Ülkemiz yönetimlerini, hep kendilerinin istediği şekilde belirlediler. Hangi tip ekonomi ile yaşayacağımıza, hangi yaşam tarzını benimseyeceğimize, kültürümüzün hangi yönde değişeceğine hep ABD karar verdi.
Amerika bu sonucu almak için darbeler düzenledi, hükümet formülleri icat etti, hükümetler kurdu, hükümetler yıktı.
En sonunda ülkemizi bölme planını önümüze koydu. Ülkemizi bölmek ve parçalamak için her türlü yalanı bize söyledi.
Biz birçoğunu kabul etmediğimiz halde, kabul ediyormuşuz gibi yaptık. Irak’ın bölünmesinde Çelik Kuvvetin Irak’taki ABD gücünün kalmasını her altı ayda bir Meclisimizden geçirerek, Irak’ta Kürdistan kurulmasına göz yumduk.
Türkiye’de Açılım Sürecinin asıl yapımcısı ABD idi.
Açılım Sürecinin sonunda hendek savaşlarına geldik. Açılımı bitirmemiz ve ülkemizi böldürmeyeceğimize dair irade beyan ettiğimiz günden beri, ABD ile aramız açıldı.
ABD Kürdistan projesini Suriye’yi parçalayarak yürütmek istedi. Önce aldandık evet dedik. Şimdi üstüne üstlük bir de bu “evet” dememizin ceremesini ödedik.
Amerika, bölgedeki üniter yapıları parçalamakta öyle kararlı, öyle irade sahibi ki, artık açıktan parçalama iradesini ortaya koyuyor. Yalanlarla gizlemeye de ihtiyacı kalmadığını, CIA’nın PYD PKK’dır, diye hazırladığı raporlardan anlıyoruz.
Senatosunda 550 milyon dolarlık ödenek ayıracak kadar kurumsallaşmış bir irade ile karşı karşıyayız. Kurumsallaşmış çatışma hali ile karşı karşıyayız.

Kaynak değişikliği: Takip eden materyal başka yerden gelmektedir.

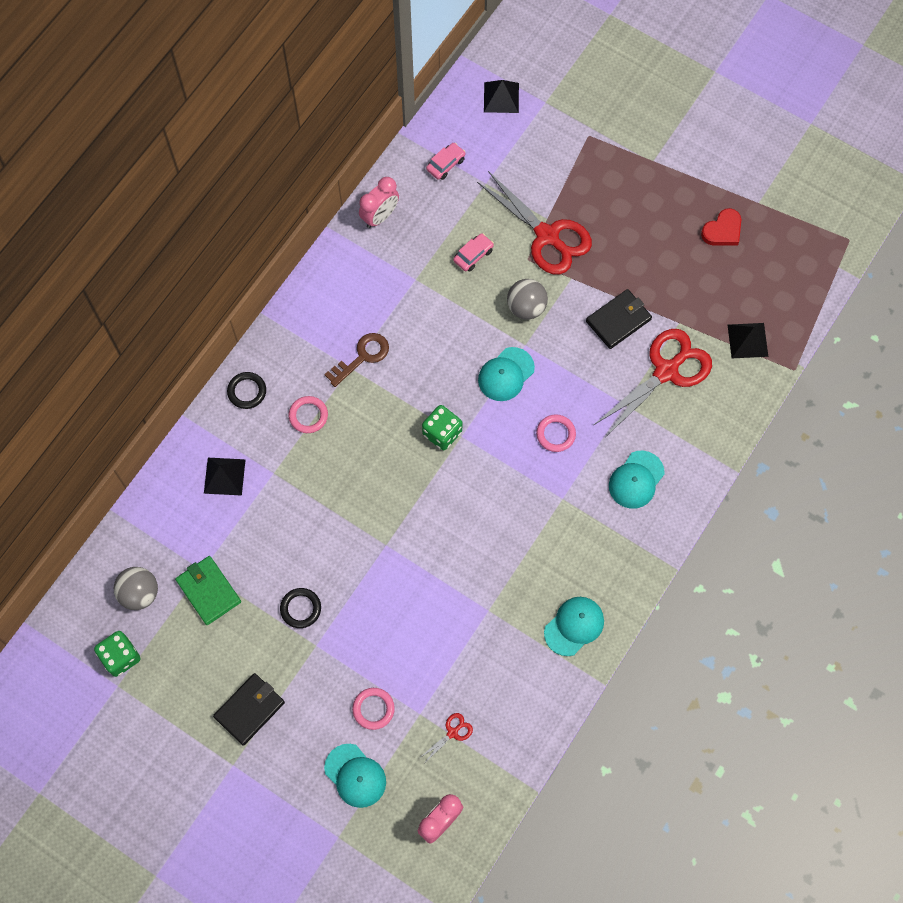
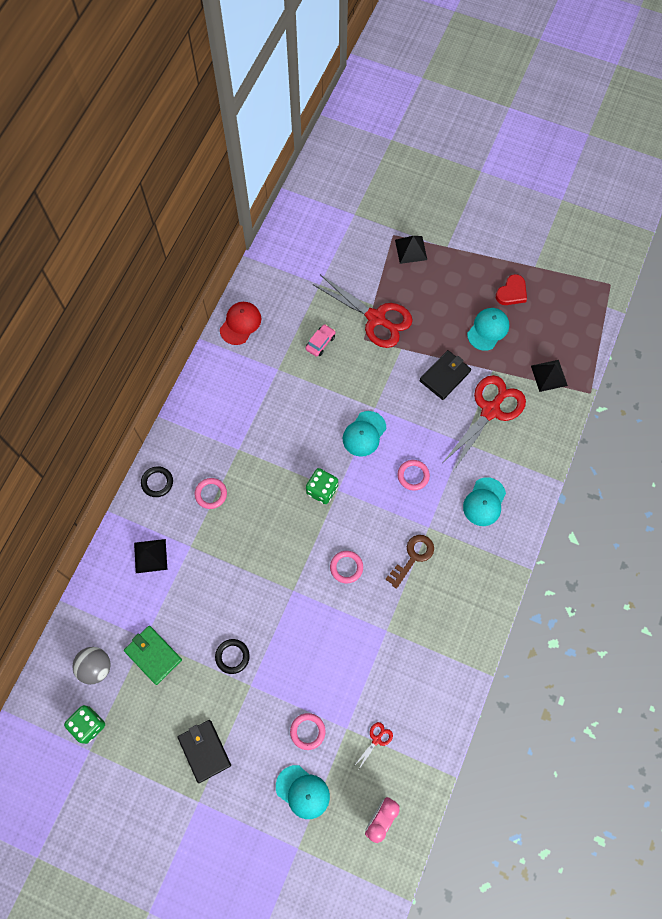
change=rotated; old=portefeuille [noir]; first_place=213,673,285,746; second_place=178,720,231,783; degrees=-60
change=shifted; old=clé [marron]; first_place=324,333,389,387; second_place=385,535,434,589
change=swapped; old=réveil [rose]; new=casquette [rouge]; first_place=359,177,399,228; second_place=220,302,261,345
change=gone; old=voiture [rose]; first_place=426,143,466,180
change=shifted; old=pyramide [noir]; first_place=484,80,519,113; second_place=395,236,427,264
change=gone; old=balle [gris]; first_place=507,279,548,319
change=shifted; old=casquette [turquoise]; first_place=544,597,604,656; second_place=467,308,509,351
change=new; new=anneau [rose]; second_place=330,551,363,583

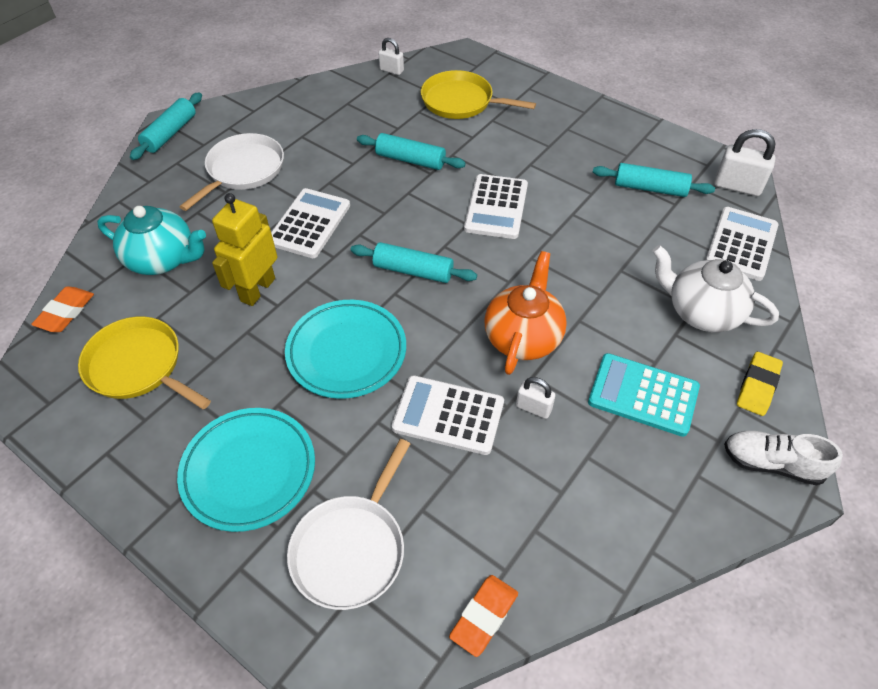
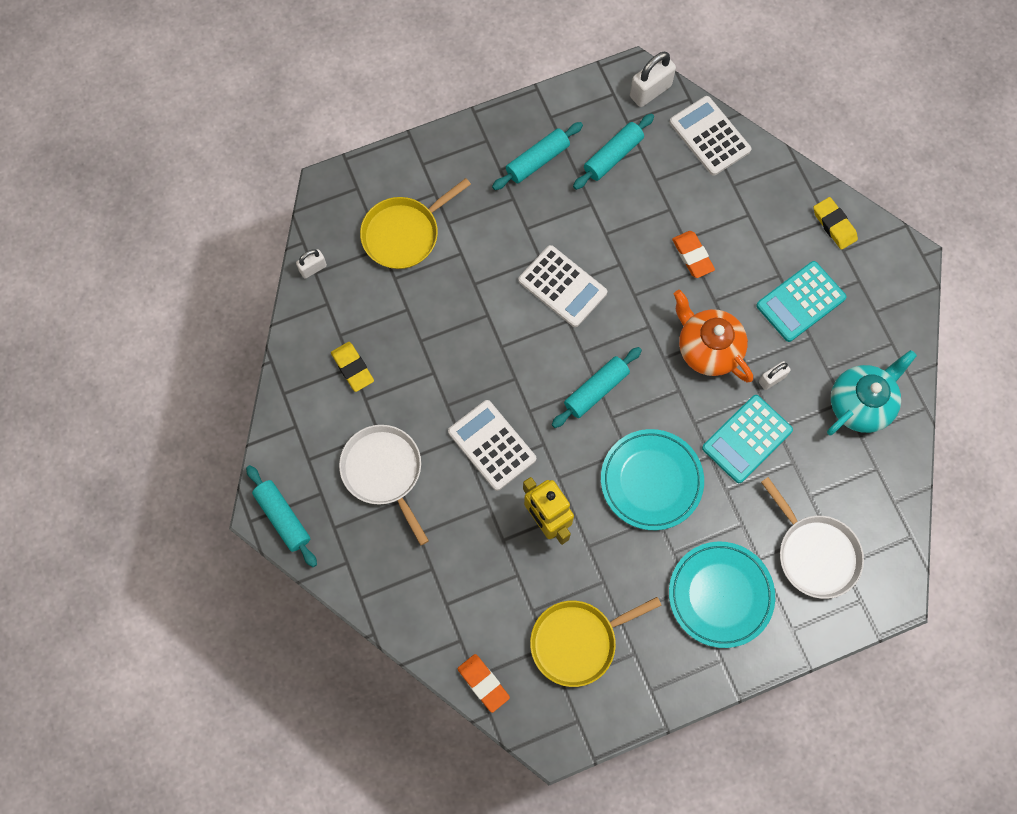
change=shifted; old=théière [turquoise]; first_place=97,206,206,275; second_place=827,350,917,436
change=shifted; old=rouleau à pâtisserie [turquoise]; first_place=357,133,466,170; second_place=492,122,583,190
change=repainted; old=calculatrice [blanc]; new=calculatrice [turquoise]; first_place=392,375,504,455; second_place=702,395,793,483
change=shifted; old=gomme [orange]; first_place=449,575,518,657; second_place=672,231,715,278
change=gone; old=théière [blanc]; first_place=652,245,779,332
change=gone; old=chaussure [blanc]; first_place=724,431,843,485
change=new; new=gomme [jaune]; second_place=331,342,374,392

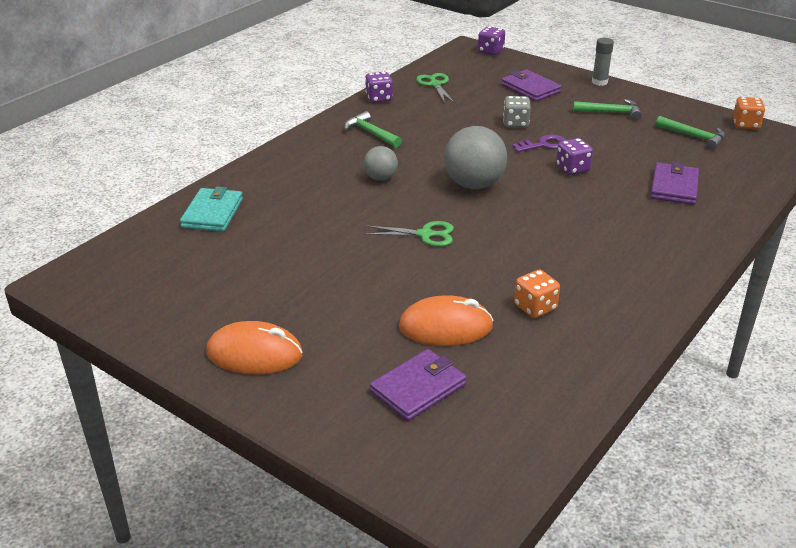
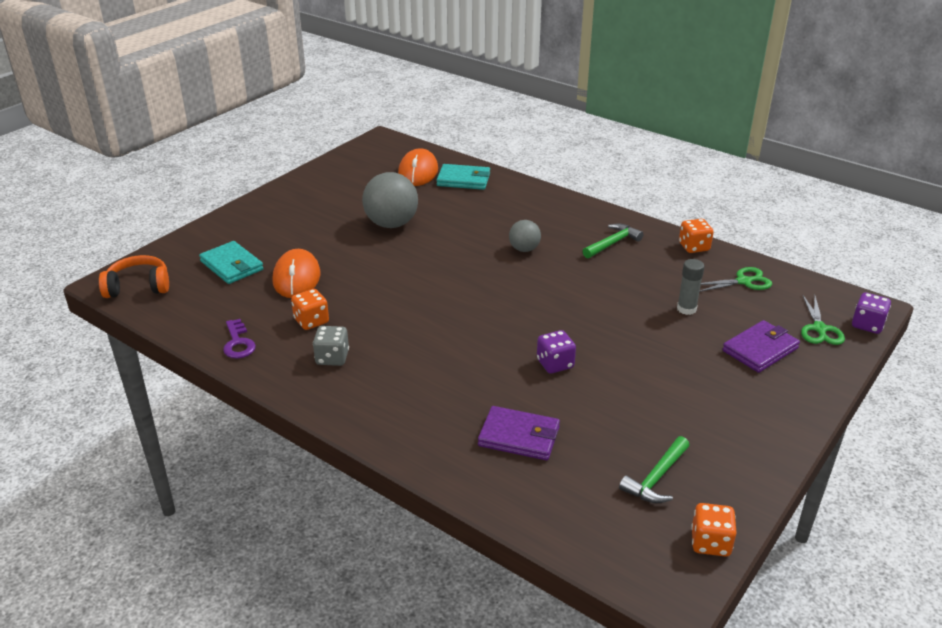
change=shifted; old=souris [orange]; first_place=206,321,303,375; second_place=398,149,438,186
change=shifted; old=ciseaux [vert]; first_place=364,221,454,247; second_place=801,294,845,345
change=repainted; old=dé [violet]; new=dé [orange]; first_place=365,72,393,103; second_place=679,219,714,253
change=repainted; old=portefeuille [violet]; new=portefeuille [turquoise]; first_place=370,349,466,421; second_place=199,241,264,284
change=shifted; old=balle [gris]; first_place=444,126,507,189; second_place=362,172,418,228
change=shifted; old=dé [gris]; first_place=503,96,531,128; second_place=313,326,349,366
change=shifted; old=clé [violet]; first_place=512,135,566,152; second_place=223,319,256,359
change=gone; old=marteau [vert]; first_place=573,99,642,120
change=shifted; old=bâton de colle [gris]; first_place=592,38,614,86; second_place=677,259,705,315
change=new; new=casque audio [orange]; second_place=99,255,169,298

Karşımızda bu kadar kararlı bir irade dururken, bizim hala, ABD ile teröre karşı birlikte çalışalım gibi ifadelerimiz de aynı ABD’nin bizi kandırmak için kullandığı yalanlara benziyor.
Bizi bölme iradesini koymuş bir ABD ile bizim bölgede ne işimiz olabilir ki…
Gerek Erdoğan gerekse danışmanları veya bakanlar zaman zaman “biz Bölgede ABD ile birlikte çalışmak istiyoruz” gibi sözler ediliyor. Ya da stratejik ortağımız. Model ortalık gibi yalanlar söylüyoruz.
Oysa geldiğimiz yer: Suriye’nin kuzeyinde Amerikan silahlarının Mehmetçiği katlettiği yerdir.
Karşımızdaki Kürdistan kurma iradesinin, ne güçlü bir irade olduğunu görüp, ona göre kararlar üretmemiz gerekir.
Kafamızın arkasında hala Amerika ile birlikte hareket edebileceğimiz düşüncesi var olduğu sürece, savaş alanında doğru kararlar almamız mümkün olamaz.
Artık bizim de irademizi açıktan beyan etme zamanı gelmiştir. Önemli bir karar arifesinde olduğumuzu herkes bilmelidir. Bundan sonraki kararlarımızı belirleyecek olan husus; ordumuzun Suriye’nin kuzeyinde yürüttüğü savaşın kendisidir.
Amerika ile mi savaşacağız, yoksa ABD’nin maşalarıyla mı savaşacağız, buna sahadaki durum karar verecektir.
Rusya İran Türkiye ittifakı şimdi eskisinden daha önemlidir. Savaşlar ittifaklarla kazanılır. Artık yalan dinlemek değil, gerçeği karşı tarafa beyan etme zamanıdır.
Rusya ve İran’ı düşman gibi yapılan analizlerin hepsi, ABD çıkarının bölgede sürmesini isteyenlerin analizidir. Türk ordusunun arkasında olmayan tavırlardır.